Un contrat a été formalisé le 22 avril 2011 dont l’article 18.1 constate l’accord des parties depuis le 1er janvier 2006. Il s’est ensuite renouvelé tacitement chaque année.
Par courrier du 26 novembre 2019, l’ACCR a résilié le contrat à effet du 1er janvier 2020 en application de l’article 18.3 de celui-ci.
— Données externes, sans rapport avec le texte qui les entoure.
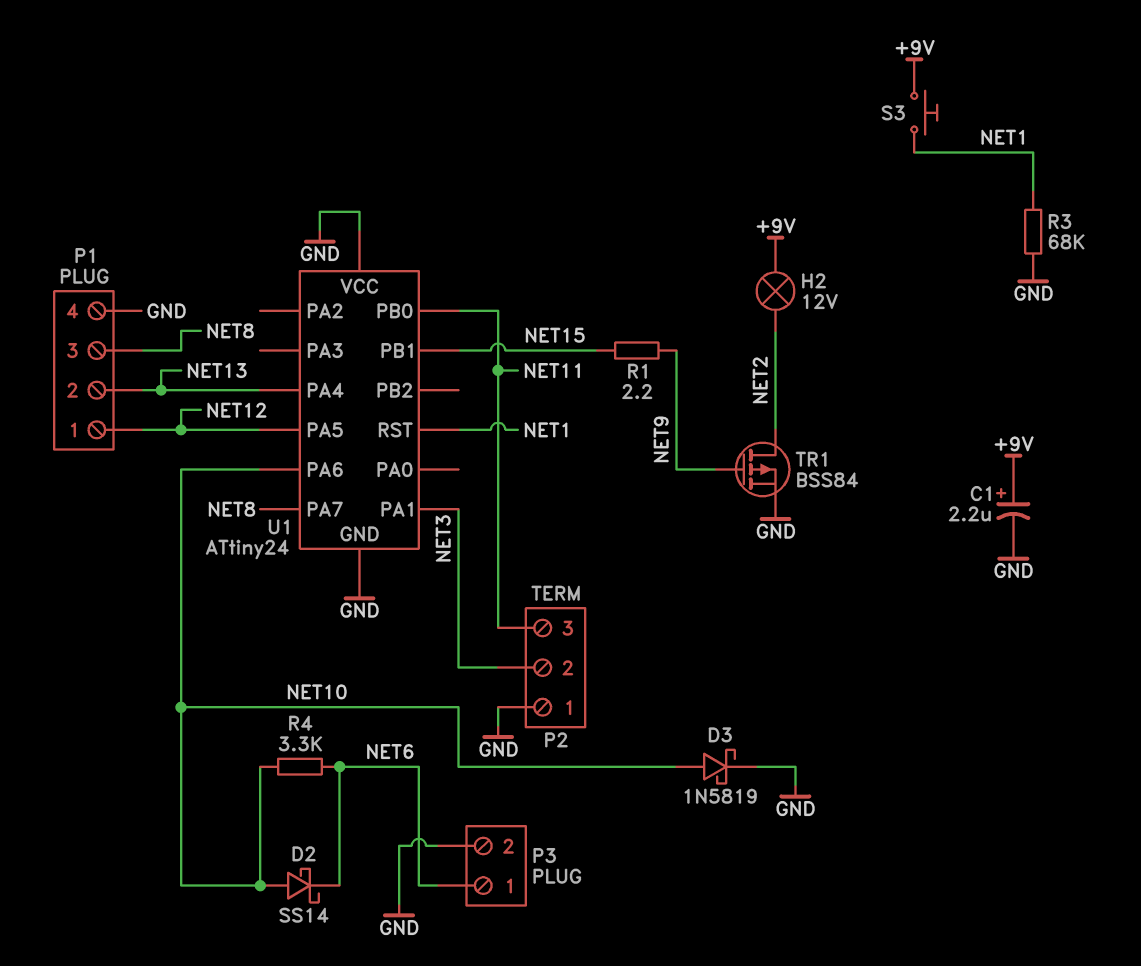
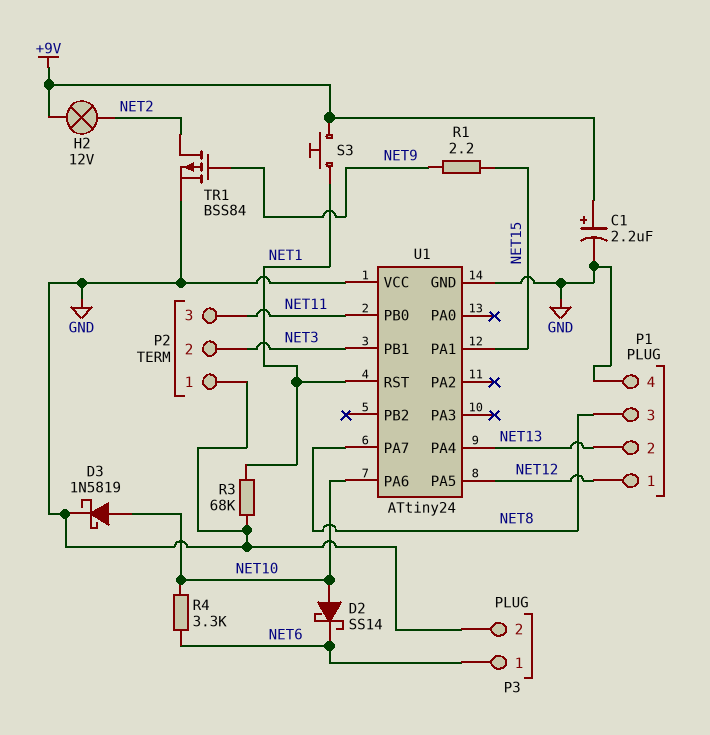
U1 pin PA1: NET3 -> NET15
U1 pin PB1: NET15 -> NET3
Astonwood se considérant victime d’une rupture brutale des relations commerciales établies a assigné l’ACCR devant le tribunal de commerce de Paris, cette dernière l’assignant à son tour en inexécution de certaines des obligations du contrat, les deux affaires étant jointes.
***
Vu le jugement du tribunal de commerce de Paris du 21 décembre 2020, qui a :
— prononcé la jonction des affaires enrôlées sous les numéros rg 2020016413, 2020015026, 2020014858 sous le rg j2020000485,
— débouté l’association des commerçants du centre commercial regional evry 2 de l’ensemble de ses demandes,
— condamné l’association des commerçants du centre commercial regional evry 2 à verser à la sarl Astonwood au titre de la rupture contractuelle la somme de 48 125 € ;
— débouté la sarl Astonwood de sa demande au titre de la résistance abusive pour le paiement de l’indemnité contractuelle,
— dit que l’association des commerçants du centre commercial regional evry 2 a rompu brutalement sa relation commerciale avec la sarl Astonwood et fixe le préavis manquant à 10 mois
— condamné l’association des commerçants du centre commercial regional evry 2 à payer la somme de 207 000 € à la sarl Astonwood au titre de l’article l. 442-1 ii du code de commerce,
— débouté la sarl Astonwood de sa demande envers lsgi au titre de l’article l. 442-1 ii du code de commerce
— condamné lsgi à payer à la sarl Astonwood, au titre des factures impayées, la somme de 5 256,94 € ttc augmentée des pénalités et de l’indemnité pour frais de recouvrement,
— débouté la sarl Astonwood de sa demande au titre de la procédure abusive
— débouté Mme [R] de ses demandes envers l’association des commerçants du centre commercial regional evry 2,
— ordonné la restitution par Mme [R] de la somme de 24.208,08€ versée par l’association des commerçants du centre commercial regional evry 2 suite à l’ordonnance du 12 février 2020 du président du tribunal commerce d’evry,
— condamné la sarl Astonwood à payer à Mme [R] la somme de 26 289,84 € ;
— condamné la sarl Astonwood à payer à Mme [R] la somme de 7 000 € au titre du préjudice moral,
— débouté les parties de leurs demandes plus amples ou contraires au présent dispositif,
— condamné l’asssociation des commerçants du centre commercial régional evry 2 à payer à la sarl Astonwood la somme de 15 000 € au titre de l’article 700 du code de procédure civile
— condamné lgsi à payer à la sarl Astonwood la somme de 2 000 € au titre de l’article 700 du code de procédure civile,
— condamné la sarl Astonwood à payer à Mme [R] la somme de 12 397,65 € au titre de l’article 700 du code de procédure civile
— ordonné la compensation de toutes les sommes dues, y compris avec les provisions de l’ordonnance du 12 février 2020 du président tribunal de commerce d’evry,
— ordonné l’exécution provisoire
— condamné l’association des commerçants du centre commercial regional evry 2 aux dépens, dont ceux à recouvrer par le greffe, liquidés à la somme de 116,74 € dont 19,24 € de tva.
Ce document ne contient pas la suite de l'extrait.